Study finds 'cold hands, warm heart' a myth

Study finds 'cold hands, warm heart' a myth

2008/11/8


Muneyoshi Yanagi (1889-1961), who founded the Nihon Mingeikan (Japan Folk Crafts Museum) in Tokyo, found beauty in everyday household utensils made of earthenware pottery and wood. In his book "Teshigoto no Nihon" (Japan and handicrafts) from Iwanami Shoten Publishers, Yanagi noted that folk handicrafts are beautiful precisely because they are fashioned by the human hand.

One thing that distinguishes the human hand from a machine is that the former is connected to the heart, Yanagi asserted.

"The hand does not just move," he went on. "It is always attached to the heart in a deep way. ・The heart lets the hand enjoy its labor and makes it honor morality." In the eyes of this respected connoisseur, every handicraft item is ultimately a work of the human heart.

On the hand-heart relationship, an amusing news item emerged in October. According to research by a team of psychologists from two U.S. universities, the old adage, "Cold hands, warm heart" seems to have no basis in truth: Their research found that people with warm hands did tend to be more generous or kinder to others than those with cold hands.

For instance, subjects holding a cup of hot coffee tended to have a more favorable impression of a stranger they met than those holding iced coffee. The same tendency was also noted in a similar experiment using hot or cold therapeutic pads.

Is this proof, after all, of the inseparable relationship between the hand and the heart? It appears the warmth one feels in one's hand reaches one's heart, even though one may not be aware of it.

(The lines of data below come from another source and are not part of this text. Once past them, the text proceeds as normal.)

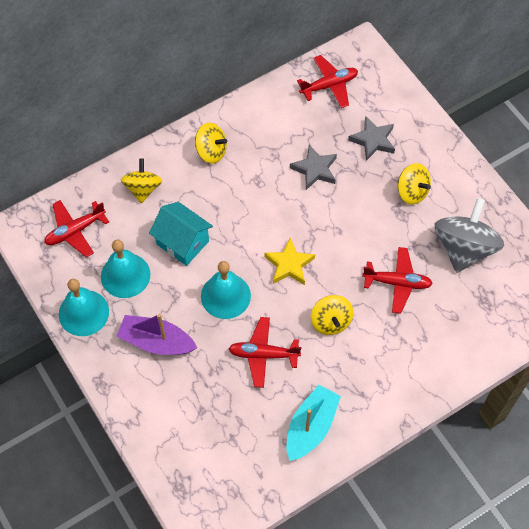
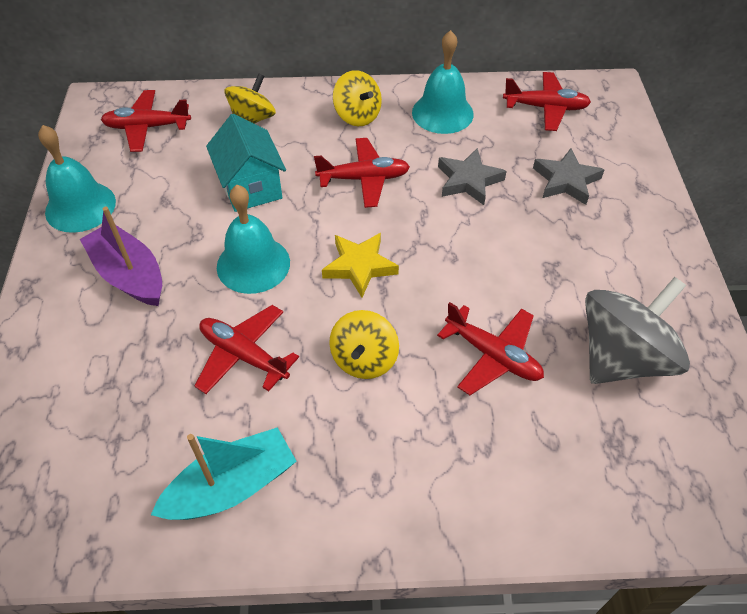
camera: 30 degrees right, 10 degrees down
(125, 275) = (159, 191): turquoise bell -> turquoise bell (442, 113)
(249, 200) = (364, 179): none -> red plane
(412, 192) = (584, 256): yellow spinning top -> none

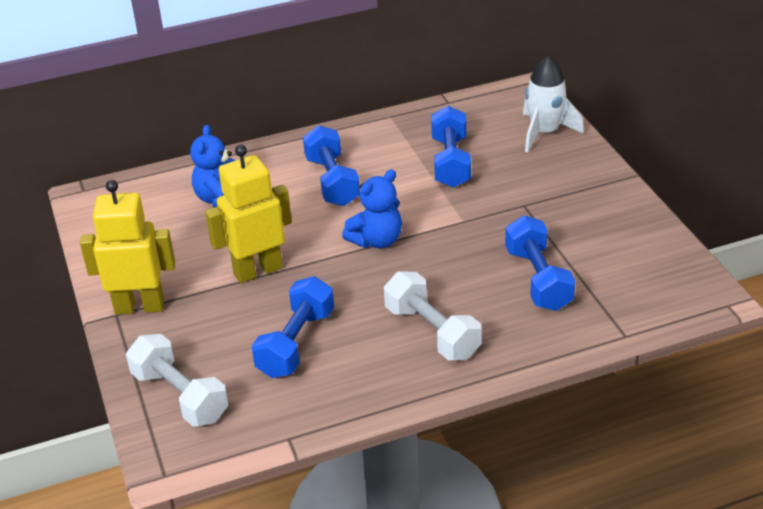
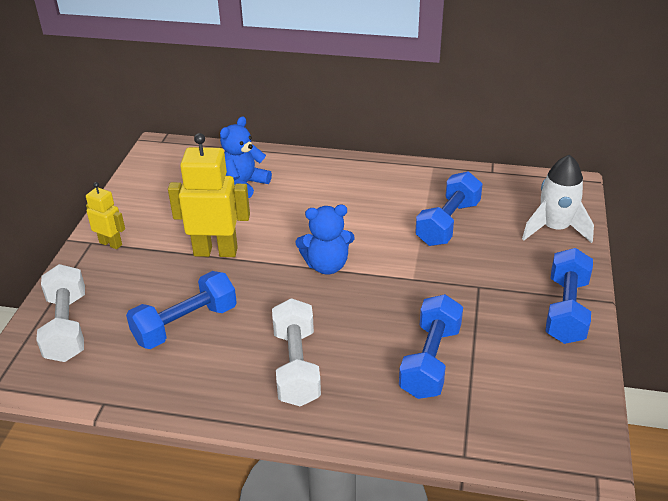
camera: 30 degrees right, 0 degrees up
(139, 307) = (111, 243): yellow robot -> yellow robot, size x0.55
(332, 181) = (338, 202): blue dumbbell -> blue dumbbell (566, 310)

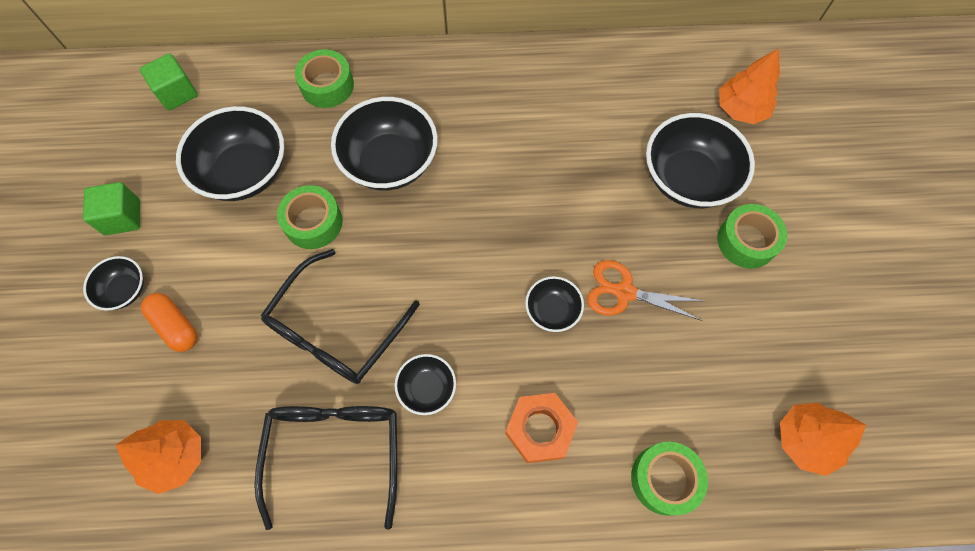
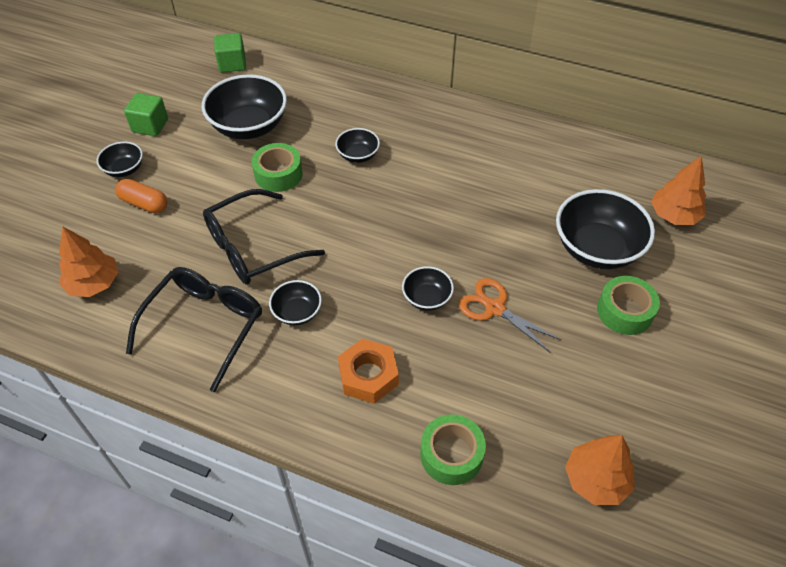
camera: 25 degrees right, 15 degrees down
(176, 326) = (144, 203): orange capsule -> orange capsule turned 45 degrees counterclockwise
(327, 86) = (340, 92): green tape -> none
(390, 162) = (358, 155): black bowl -> black bowl, size x0.51

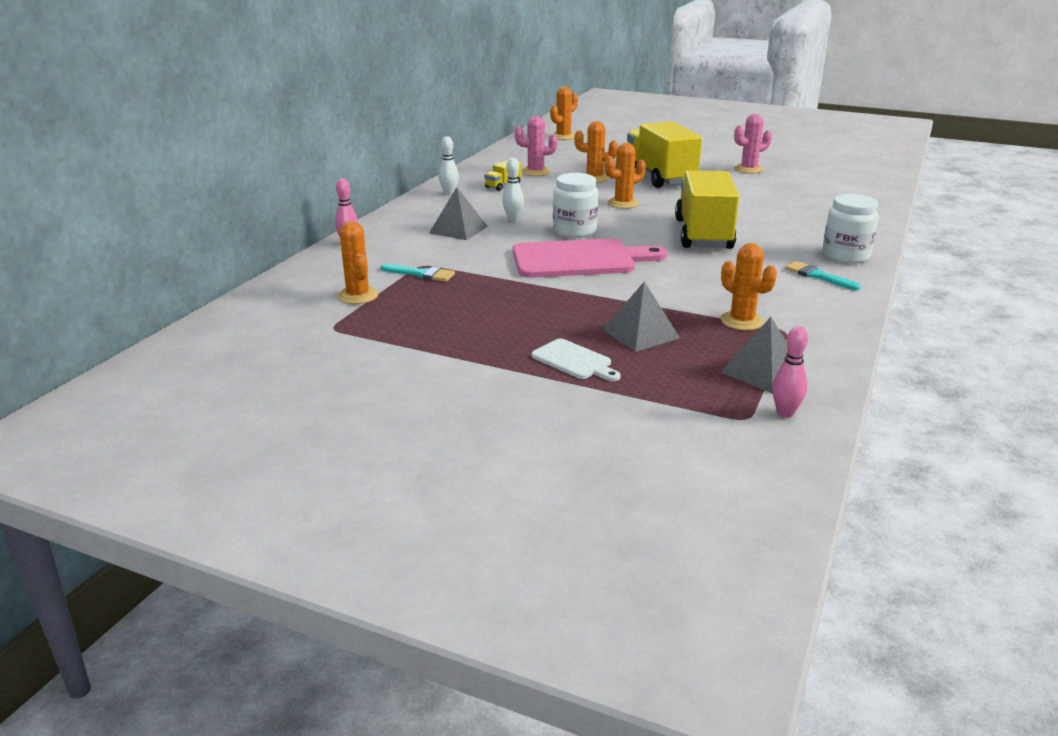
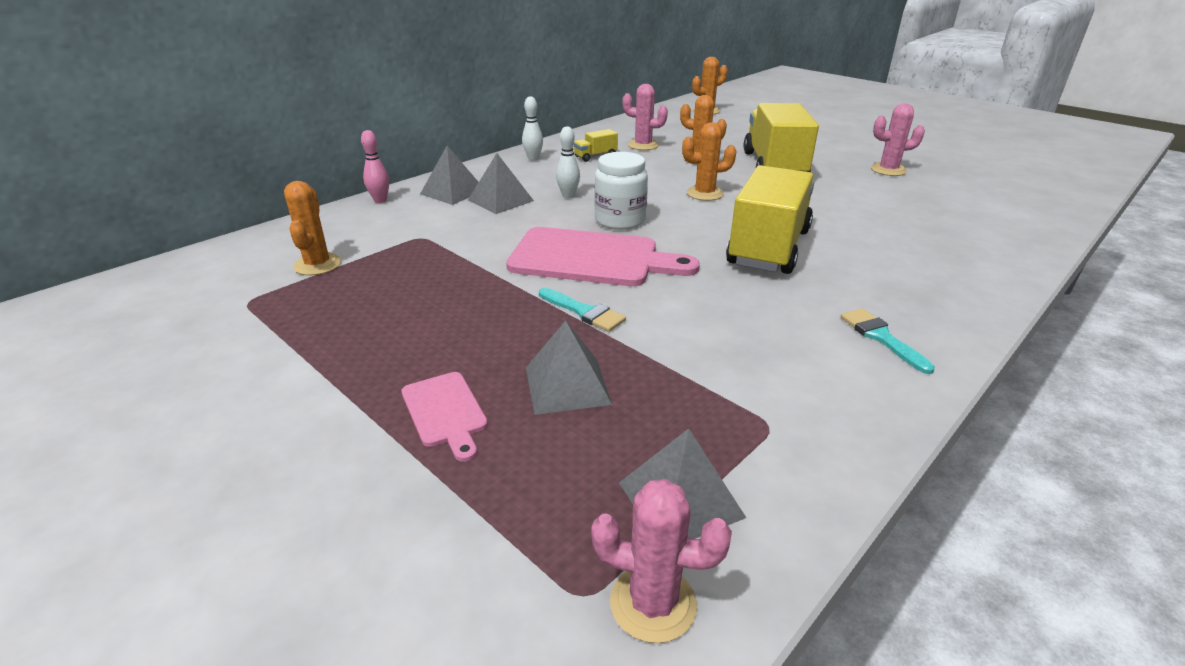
camera: 20 degrees right, 5 degrees up
(407, 228) = (453, 192): none -> grey pyramid
(421, 274) = (407, 248): turquoise brush -> turquoise brush (584, 312)
(574, 361) = (445, 412): white cutting board -> pink cutting board
(742, 321) = (719, 394): orange cactus -> none
(785, 413) = (653, 603): pink bowling pin -> pink cactus
(845, 256) = (943, 311): white jar -> none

The season's first snow has arrived in northern Japan. Friday was ritto, the first day of winter in the traditional calendar. The transition from autumn to winter seems smooth this year, and many leaves on trees in a copse in my neighborhood are changing color. On a showery day when you can hear raindrops falling on dead leaves, it must be good for the heart to gently wrap one's hands around a hot drink.

A poem by Machi Tawara goes: "'It's cold,' I say/ The warmth of being with someone/ Who responds, 'It's cold.'" This conjures an image of a couple rubbing their hands together, breathing out white clouds in the winter chill.

The same exchange--"It's cold." "Yes, it is."--is likely being heard in a wave moving southward from the northern parts of the country.